I find that her capacity to create these sonic percussions between those sounds reaches, again, not only an alliteration; it reaches out through some of the syllables of certain words. And it is most particular in this line: “wasted by semiautomatic fire.” Six syllables in “semiautomatic,” and it almost feels like you’re hearing the bam-bam-bam-bam-bam of a semiautomatic weapon, in the way that that word comes across. So there’s an urgency in the poem, and the poem is creating the sound of some of the very threats that it’s addressing and asking, as a summons of attention, to say, Pay attention to this. What do you wish to create?
* * * * *
The idea that art is meant to disturb the comfortable I think is particularly found in this extraordinary short punch of a poem. Throughout it there’s a deep knowledge of what she’s saying the particular call of humanity is; to evolve through questioning, toward hope, and to do that alongside animals. Often the idea can be that humans have evolved more than animals, but in this poem Marilyn Nelson is saying that when you look at the economy of understanding, resource, even in carnivorous animals, even in ways within which beasts and birds are able to find a way to flutter with flourish into their last moments, she is highlighting that to us to say, well, what are we creating in our relationship with resources, in our relationship to life?
So this poem has a really firm belief in the role of being alive, which is to be the site in which life builds upon itself with questions. I think it’s asking really pragmatic questions about the here and now. What do you want? How can we live alongside each other, and who am I, and who are you, and who are we together? Even as we know we’re living and dying and hopefully evolving, how are we contributing to the longevity of a planet that can flourish in itself?

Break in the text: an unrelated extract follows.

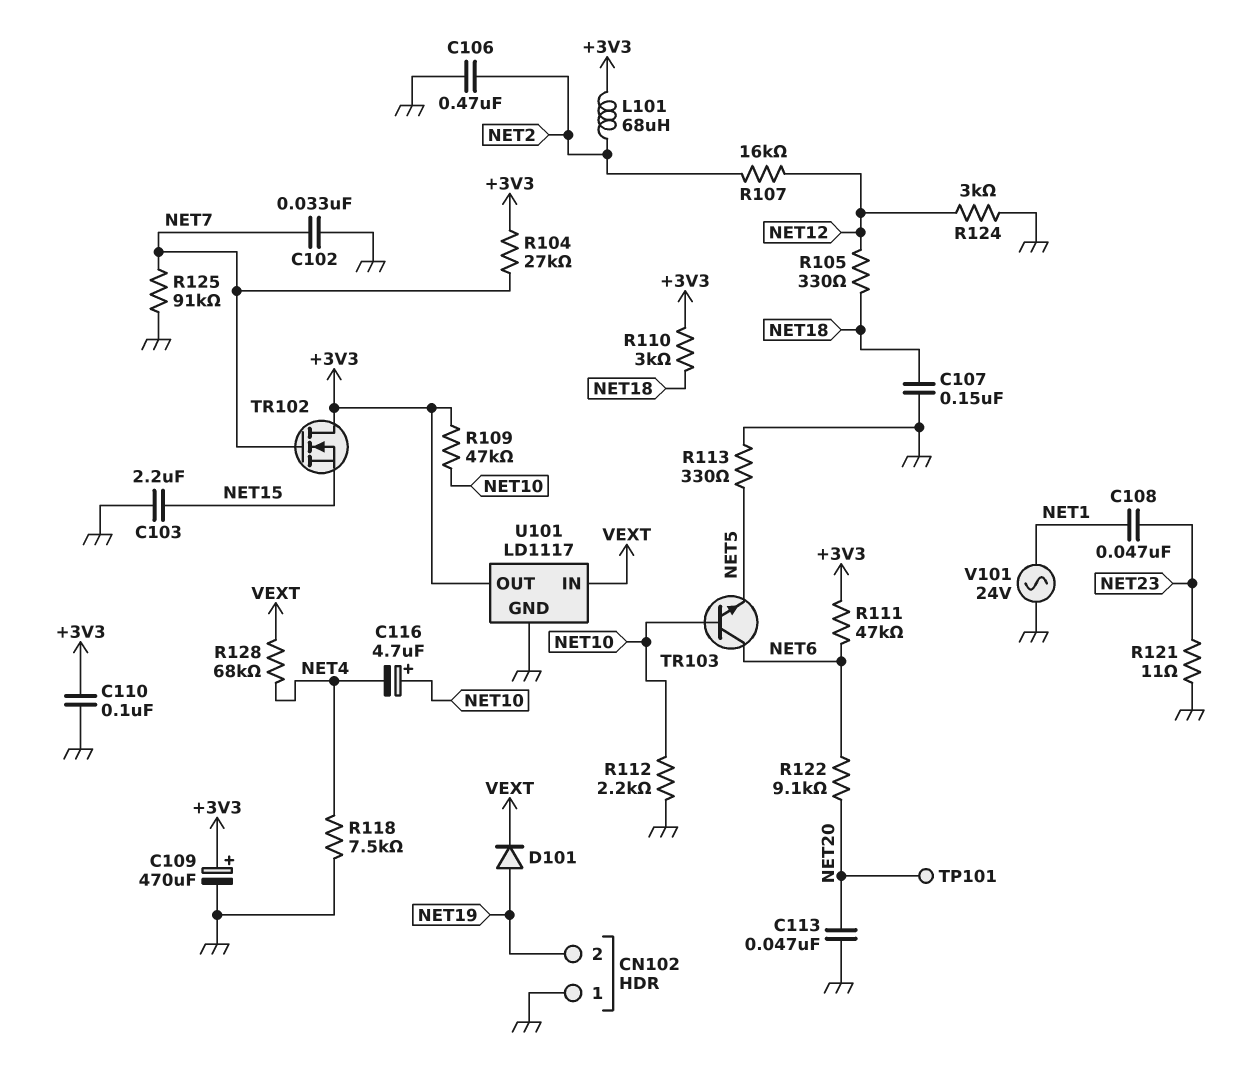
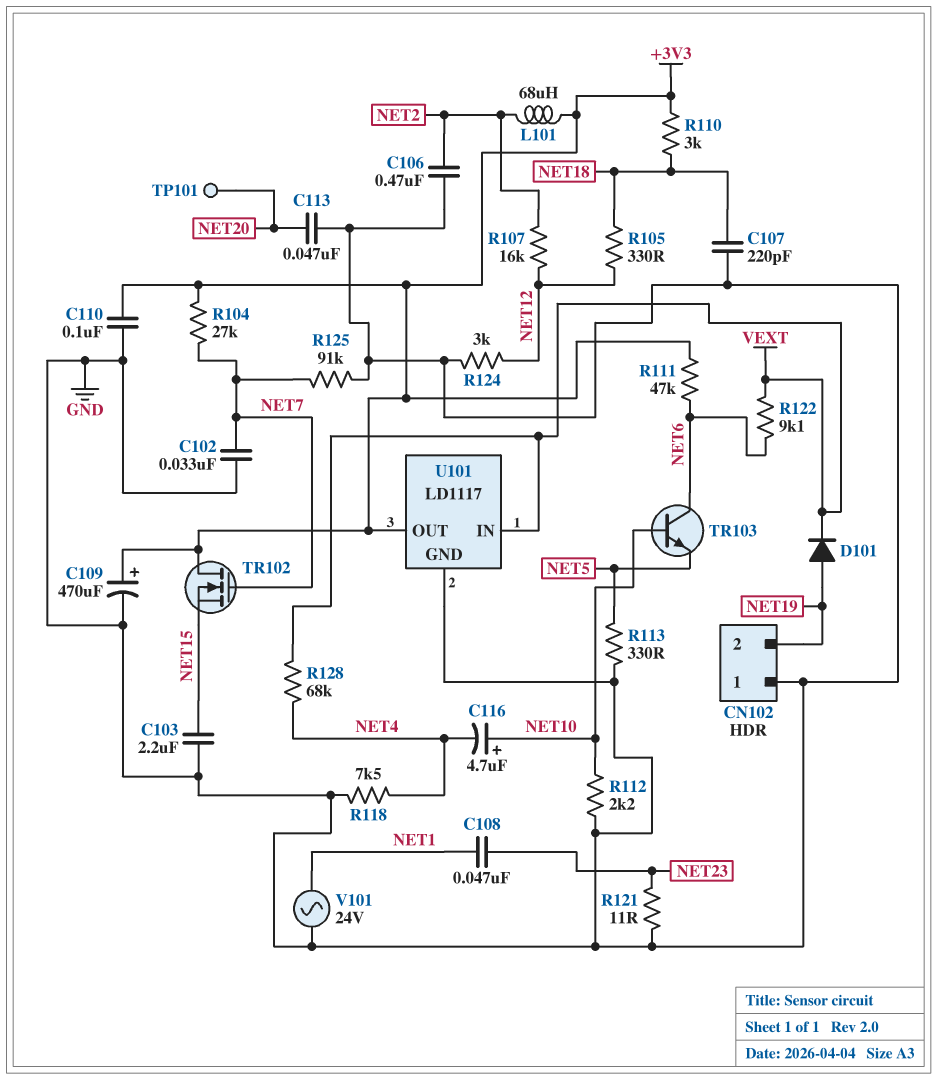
C107: 150nF (GND, NET18) -> 220pF (GND, NET18)
R109: 47k (+3V3, NET10) -> none
R122: 9.1k (NET6, NET20) -> 9.1k (NET6, VEXT)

At the heart of this poem is a play on the idea of human nature and nature. Often, we speak of ourselves like we’re not part of nature. We are part of nature. And in this holding together of these two halves of the sonnet, there is nature as exhibited in beasts and nature as exhibited in terrible actions by humanity. I was almost going to say “beastly” actions by humanity, but I think that’s unfair on the beasts.
* * * * *
This poem ends on the threefold repetition of “nothing, nothing. Nothing.” And it’s arresting, and it’s hard to feel happy at the end of this poem. And I don’t know that this poem is wanting people to feel happy by the end of it. But one of the things that I think the poem does want is to pay attention to the middle. “Life struggles to evolve / higher in us, through questioning, toward hope” — here Marilyn Nelson is saying: this is the point of being human — to evolve, to struggle with questions, towards hope; that hope is the possibility that calls humanity into continually evolving and paying attention.
And hope isn’t something abstract. She’s finding hope in the way that animals are part of a sustaining ecosystem, rather than engaging in wars, because the wars of animals, she says, are worlds apart from the wars among men. And in this way hope is found in the most present reality and awareness of nature and recognizing that human nature can sometimes be an aberration from what we might call “unconscious” animals, who aren’t aware of themselves but who nonetheless are demonstrating a way of being in the world, evolving in the world, that is sustainable, unlike ourselves.